Sem fazer propaganda ou defesa política de espécie alguma, destaco aqui apenas como me soou o crescimento de Ernesto, o seu despertar para o trabalho que se propôs a desempenhar no futuro como Che e que, naquele momento narrado no filme, ainda não lhe era consciente, não fora apreendido, mas começava a ser percebido; dicas surgiram e foram bem recebidas, posturas mudaram, a consciência ficou mais e mais desperta... Enfim, a transformação teve início.

De tudo isso fica claro que essa viagem foi para Ernesto Guevara o que a Porta de Damasco foi para Paulo de Tarso, mostrando que ser missionário e agir em auxílio ao próximo independe de opção ou crença religiosa. Alerta-nos também para o fato de que também nós, individualmente, temos nossas portas de Damasco e que recebemos diversos convites discretos e às vezes até pouco claros.

Longe de mim, transformar Guevara em um modelo.  Contudo, não é possível negar o papel por ele desempenhado na História mais recente do mundo em que estamos inseridos, principalmente na do continente a que pertencemos.  Seu engajamento proporcionou mudanças profundas, tornando-o um ícone, uma referência positiva e importante na vida de muitos.

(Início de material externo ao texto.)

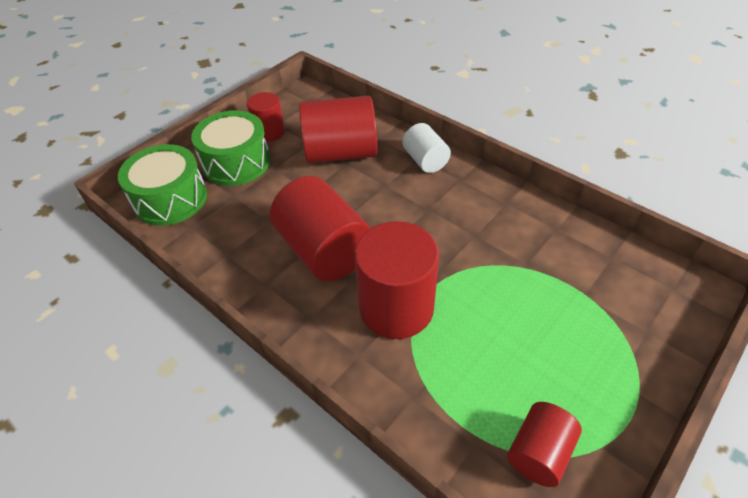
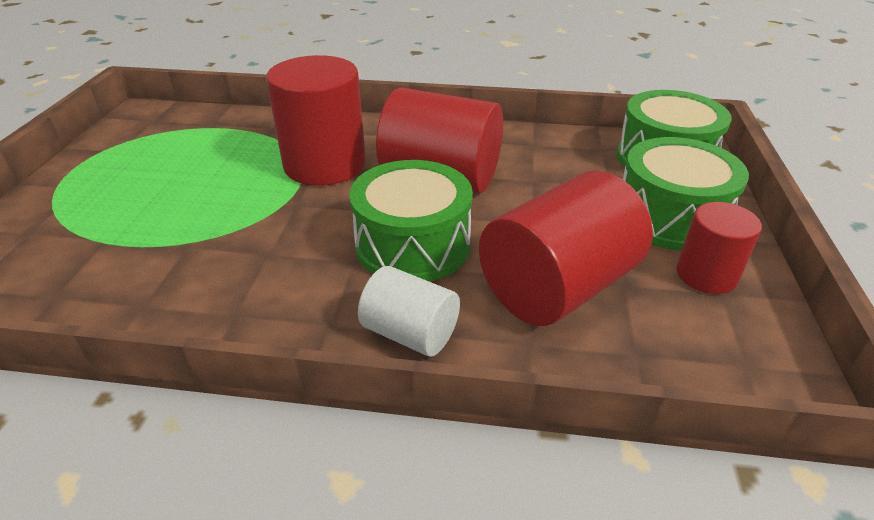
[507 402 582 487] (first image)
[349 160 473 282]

Essa narrativa transposta para as telas de cinema por um cineasta brasileiro mostra-nos, também, que para dar conta da missão de cada um é imprescindível abrirmos mão de nosso passado, revermos nossas convicções e posturas, apostando no novo, no desconhecido, no futuro.  É sempre um convite à luta, não à luta como entendemos materialmente, mas à luta íntima, que conduz à transformação e à evolução. Resumindo: é trabalho, e trabalho árduo e útil, como está claramente expresso na questão 675 de O Livro dos Espíritos, na afirmação de que “toda ocupação útil é trabalho”, seguida de que o trabalho é meio de aperfeiçoar a inteligência (676) e que cada um se torna útil na proporção de suas faculdades (680).

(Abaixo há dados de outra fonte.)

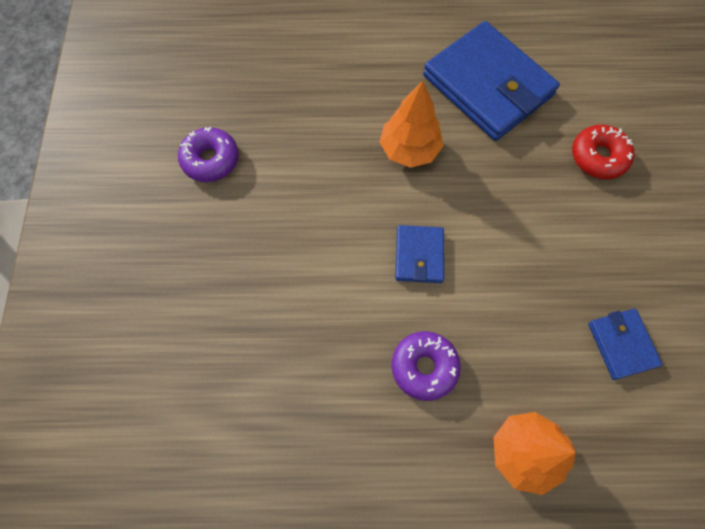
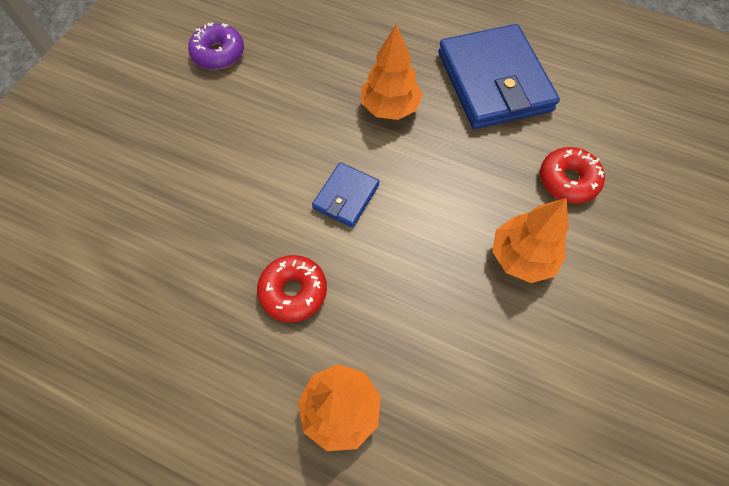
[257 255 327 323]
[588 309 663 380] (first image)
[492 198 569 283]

Biografias como essa também nos ajudam a entender o que está dito em O Livro dos Espíritos, quando Kardec pergunta em que consiste a missão dos Espíritos encarnados.  A resposta é precisa: “Em instruir os homens, em lhes auxiliar o progresso; em lhes melhorar as instituições, por meios diretos e materiais. As missões, porém, são mais ou menos gerais e importantes. O que cultiva a terra desempenha tão nobre missão, como o que governa ou o que instrui. Tudo na Natureza se encadeia.  Ao mesmo tempo em que o Espírito se depura pela encarnação, concorre, dessa forma, para a execução dos desígnios da Providência.  Cada um tem neste mundo a sua missão, porque todos podem ter alguma utilidade”.

Isso nos ajuda muito e nos mostra que ao menos temos a missão de cuidarmos de nossa própria evolução!